Today I’m continuing the process of reviewing and tweaking all of the nountypes built-in to Ubiquity. For a more respectable introduction to this endeavor, please read my blog post from a couple days ago, Judging Noun Types and my status update from yesterday, Nountype Quirks: Day 1.

Note: this blog post includes a number of graphs using HTML/CSS formatting. If you are reading this article through a feed reader or planet, I invite you to read it on my site.

`noun_type_twitter_user`

Let’s begin again by considering the suggestions and scores that a variety of different inputs to this nountype return and see what quirks we find.
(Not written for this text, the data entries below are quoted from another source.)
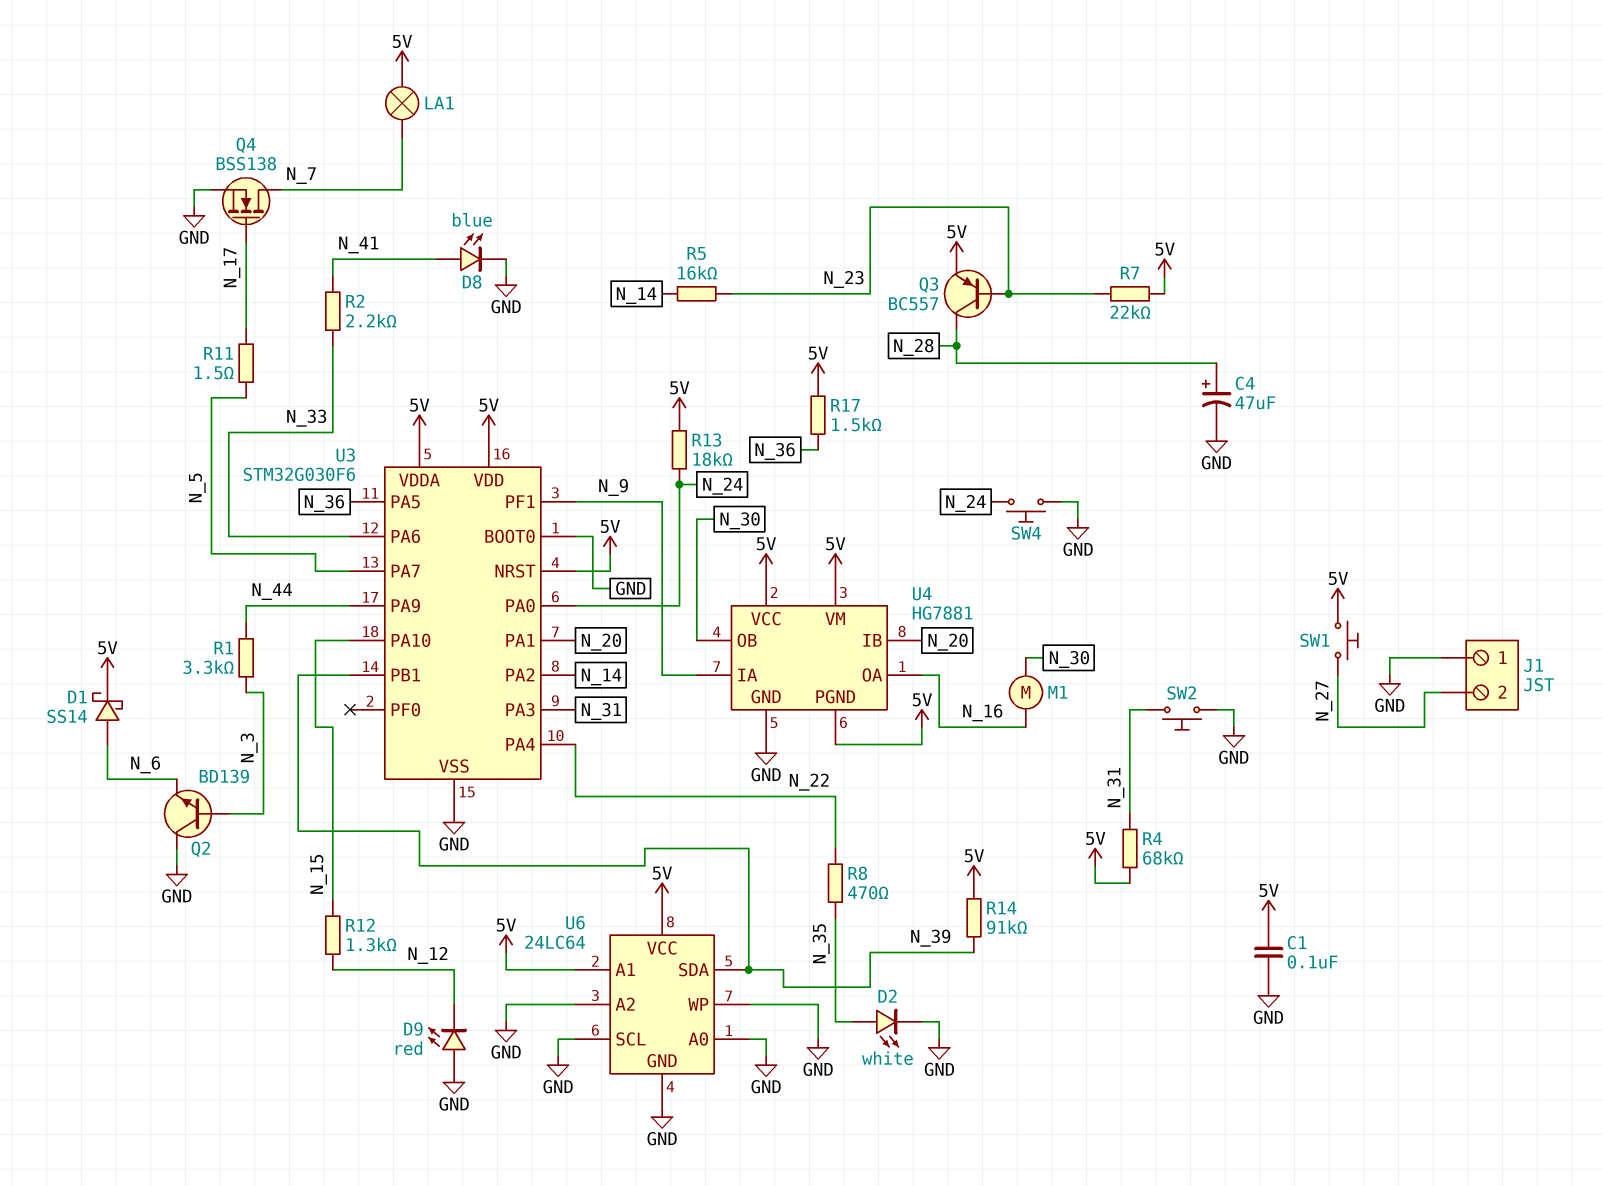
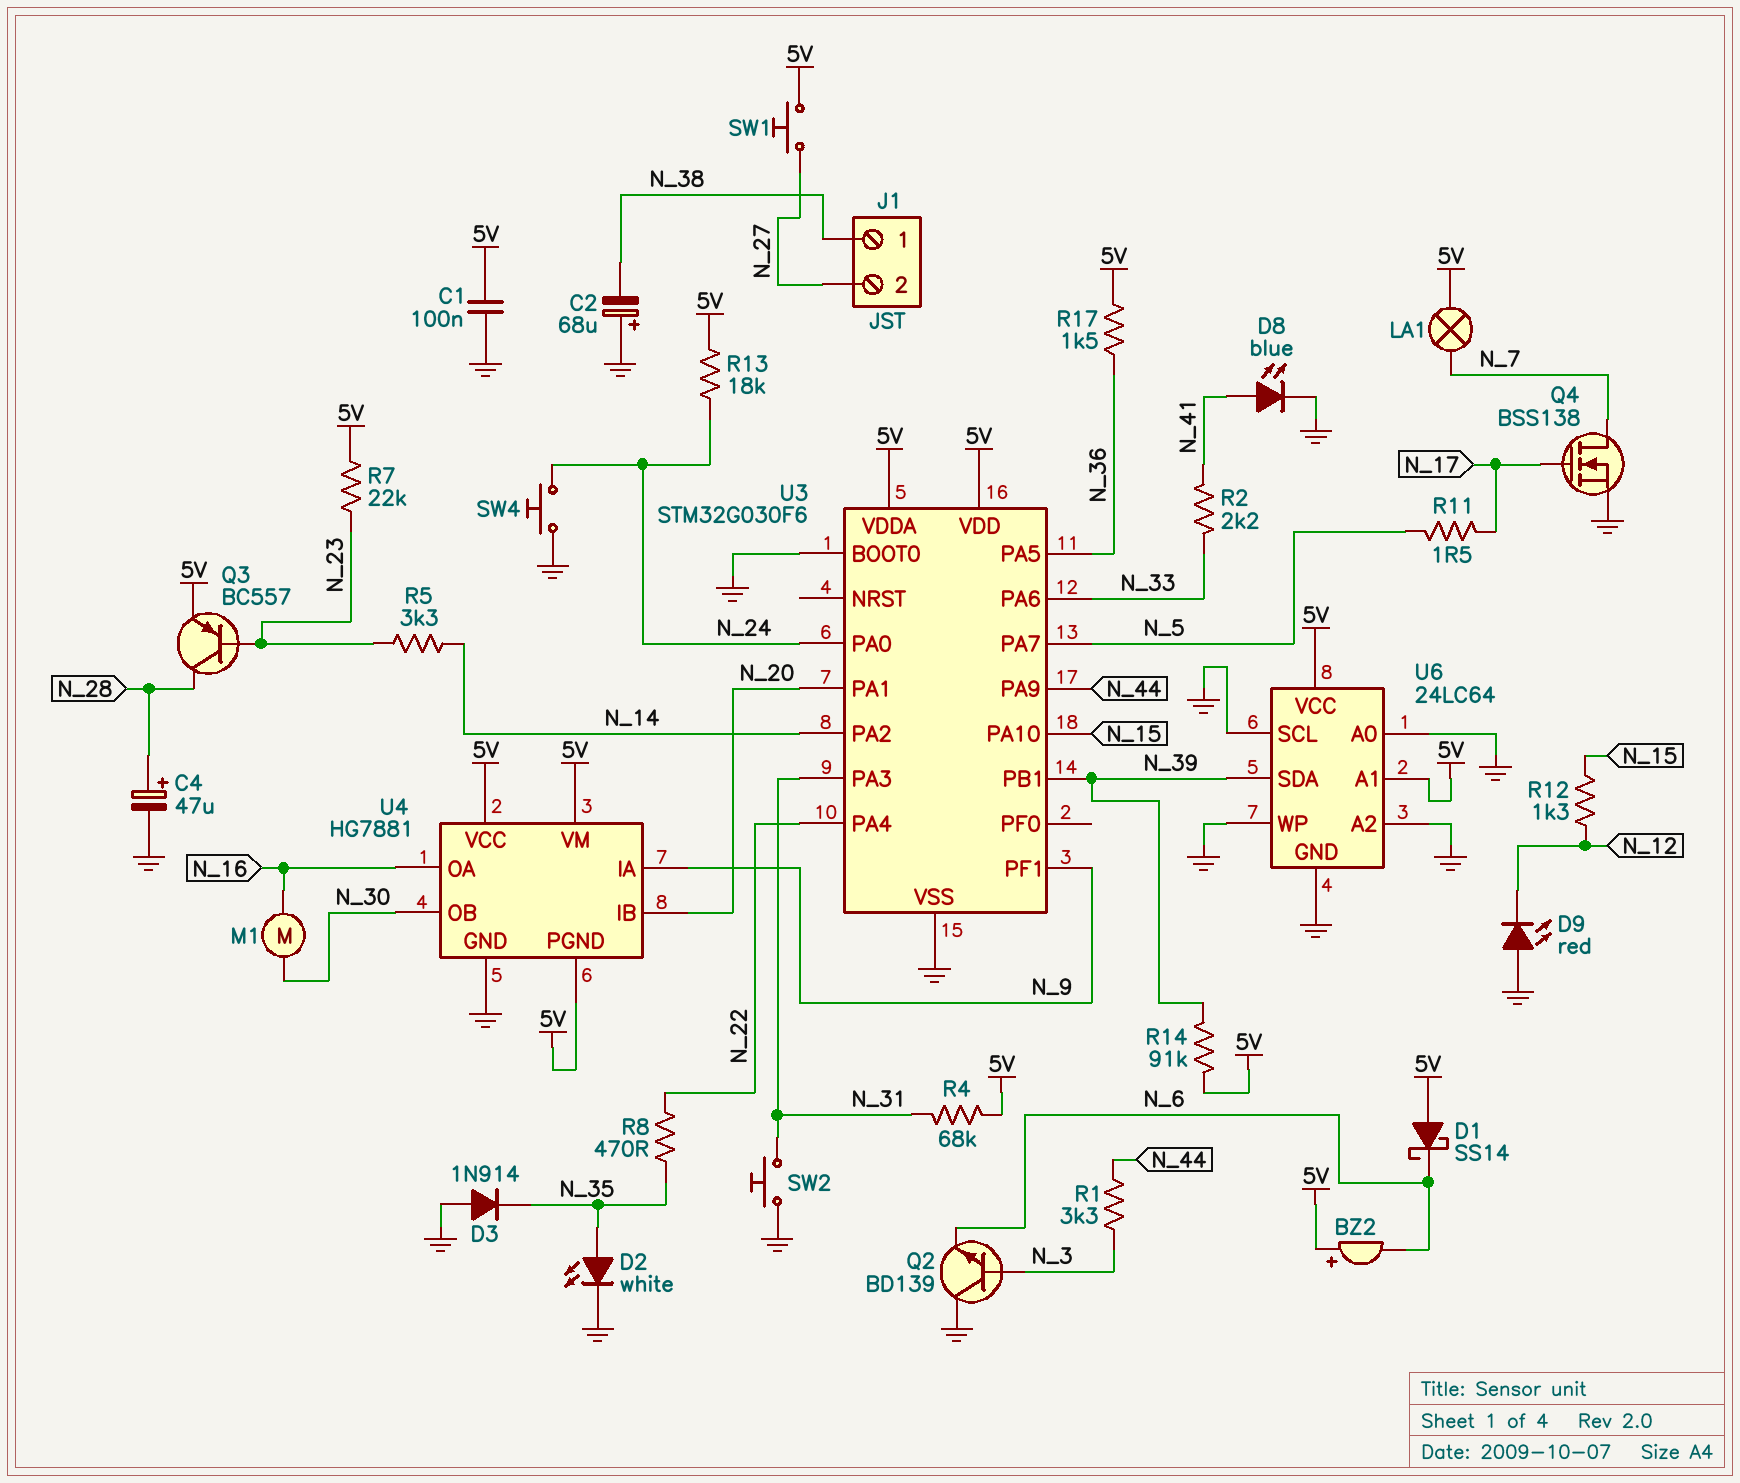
BZ2: none -> buzzer (plus 5V, minus N_6)
C2: none -> 68uF (plus GND, minus N_38)
D1: schottky SS14 (A N_6, K 5V) -> schottky SS14 (A 5V, K N_6)
D3: none -> diode 1N914 (A GND, K N_35)
J1 pin 1: GND -> N_38
R5: 16k (N_14, N_23) -> 3.3k (N_14, N_23)
U3 pin NRST: 5V -> none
To test this nountype, I made sure I had logged into Twitter once with the login mitchoyoshitaka.

input	suggestion
mitcho	mitchoyoshitaka	0.85
mitcho	mitcho	0.5
mitchoyoshi	mitchoyoshitaka	0.94
mitchoyoshi	mitcho	0.5
test	test	0.5
テスト	none
hello world	none
@test	none

As nountypes go, this is looking pretty good. For usernames which look like logins we’ve saved before, we’re using matchScore to get decent differential scores.¹ It’s even ruling out impossible twitter username strings, according to Twitter’s own restriction:

One possible improvement we could make is to let @ strings be accepted. I went ahead and made this improvement. The initial @ will be stripped off and then will be checked as normal, but the final score will receive a slight boost using an [[nth_root nth root]] formula. The twitter command was also updated to deal with inputs with and without the initial @.

input	suggestion
mitcho	mitchoyoshitaka	0.85
mitcho	mitcho	0.5
@mitcho	@mitchoyoshitaka	0.88
@mitcho	@mitcho	0.57
test	test	0.5
@test	@test	0.57

Although the noun_type_twitter_user nountype is currently most used by the built-in twitter command to specify the user’s username, in theory it could also be used for example in a command which pulls up another user’s tweets. With that in mind, perhaps in the future we could check the browser history and/or bookmarks for entries of the form http://twitter.com/... and suggest those as well (trac #846).

`noun_type_number`

input	suggestion
text	none
0.5	0.5	1
0.5.1	none

This nountype has an incredibly simple job and does it with ease. I’m going to leave it alone.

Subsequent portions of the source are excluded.